21 Then Jacob said to Laban, “Give me my wife that I may go in to her, for my time is completed.” 22 So Laban gathered together all the people of the place and made a feast. 23 But in the evening he took his daughter Leah and brought her to Jacob, and he went in to her. 24 (Laban gave his female servant Zilpah to his daughter Leah to be her servant.) 25 And in the morning, behold, it was Leah! And Jacob said to Laban, “What is this you have done to me? Did I not serve with you for Rachel? Why then have you deceived me?”
Laban lied to Jacob.
26 Laban said, “It is not so done in our country, to give the younger before the firstborn. 27 Complete the week of this one, and we will give you the other also in return for serving me another seven years.”
Wait, Laban didn’t lie… it was a custom that he um, forgot to mention. He only tricked Jacob, which is a fancier word for lie.
28 Jacob did so, and completed her week. Then Laban gave him his daughter Rachel to be his wife. 29 (Laban gave his female servant Bilhah to his daughter Rachel to be her servant.) 30 So Jacob went in to Rachel also, and he loved Rachel more than Leah, and served Laban for another seven years.
Does this trickery and lying sound familiar? Laban used a tradition to force Jacob to work another 7 years. And you know what… Jacob just does it. He takes the discipline of the Lord and submits.
David wrote many psalms on this subject. One of them can be found in Psalms 39:
10 Remove your stroke from me;
I am spent by the hostility of your hand.
11 When you discipline a man
with rebukes for sin,
you consume like a moth what is dear to him;
surely all mankind is a mere breath! Selah
12 “Hear my prayer, O Lord,
and give ear to my cry;
hold not your peace at my tears!
For I am a sojourner with you,
a guest, like all my fathers.
13 Look away from me, that I may smile again,
before I depart and am no more!”
Over the next 7 years God prospers Jacob’s flocks over Laban’s. It is sort of fun to read how this was accomplished, but I will pass on it here.
God disciplined Jacob for his disobedience and lies. For 14 years Jacob worked for his father-in-law. God also disciplined Laban by prospering Jacob over him.
And so it seems the blessings of Isaac are finally coming to pass!

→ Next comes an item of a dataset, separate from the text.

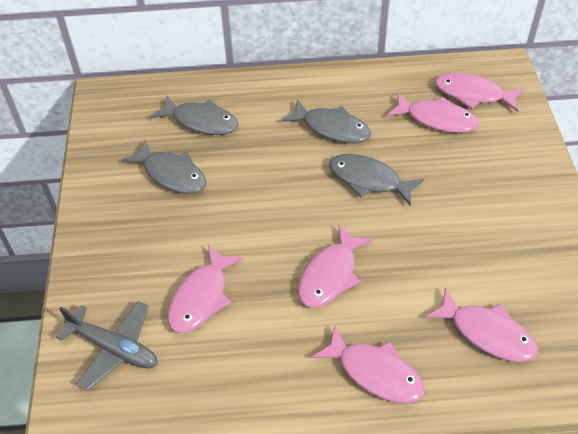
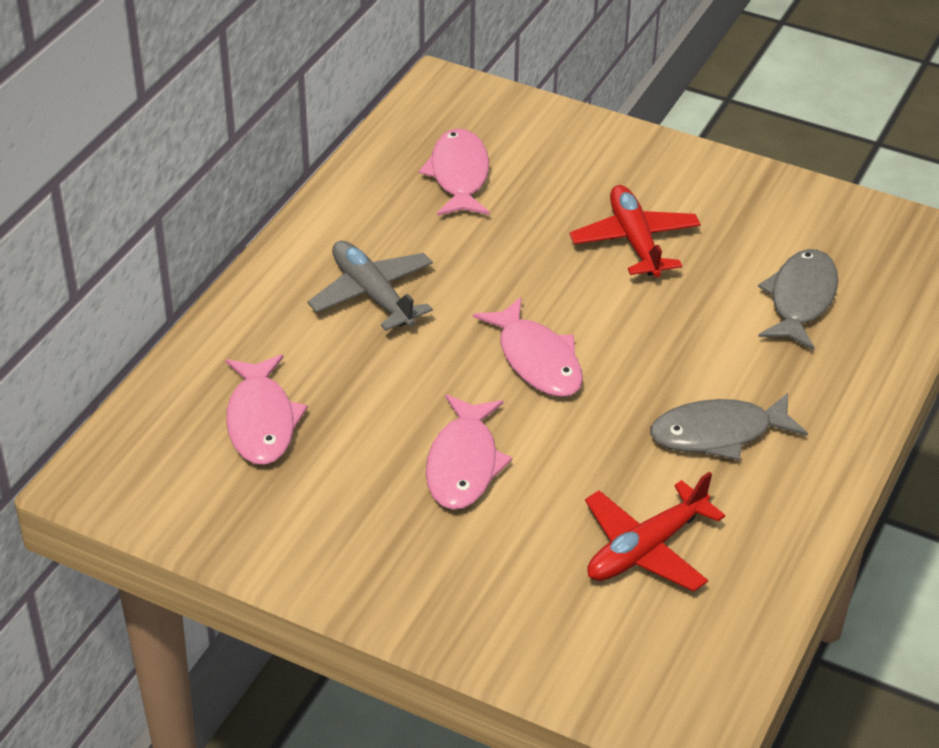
grey fish: 4 -> 2
pink fish: 6 -> 4
red plane: 0 -> 2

And what of poor Leah? Jacob didn’t love her. He hadn’t chosen her. Leah was used as a pawn by her father to get more work from Jacob. Chapter 29 says, “31 When the Lord saw that Leah was hated, he opened her womb, but Rachel was barren.”
And so a great battle between Jacob’s two wives takes place. They even offer their own maid servants to Jacob as wives so that they can bear him children. That’s 4 wives!
Is it no wonder that Moses warns the future kings of Israel to only have one wife?
Deuteronomy 17:17, “He shall not multiply wives for himself, or else his heart will turn away; nor shall he greatly increase silver and gold for himself.”
Okay, so the prophetic commandment in Deuteronomy was concerning the fear of foreign wives bringing in their gods, but I still say that God is against more than one wife.
The overseer or elder in 1 Timothy 3 is, among other things, required to be “the husband of one wife”.
But, the single most important verse against several wives is found in Genesis 3:24, “Therefore a man shall leave his father and his mother and hold fast to his wife, and they shall become one flesh.”
2 become 1… pretty clear to me.
Jacob didn’t even want any other wife besides Rachel. This war of the wives came about without any control from him. And so what do we do when circumstances overwhelm? Turn to Jesus.
Listen friend, I once fell into a depression so deep I had somehow forgoten this. When God was away from me, I could convince myself of almost anything. “God hates me” or “He wants evil over me” or even “He has no control over this world much less my current issues.”
It was the book of Psalms and the story of Martyrs that brought me back to His reality. They are all a testament to God’s goodness in times of trials and tribulation… or a spiritual discipline against my wayward sins.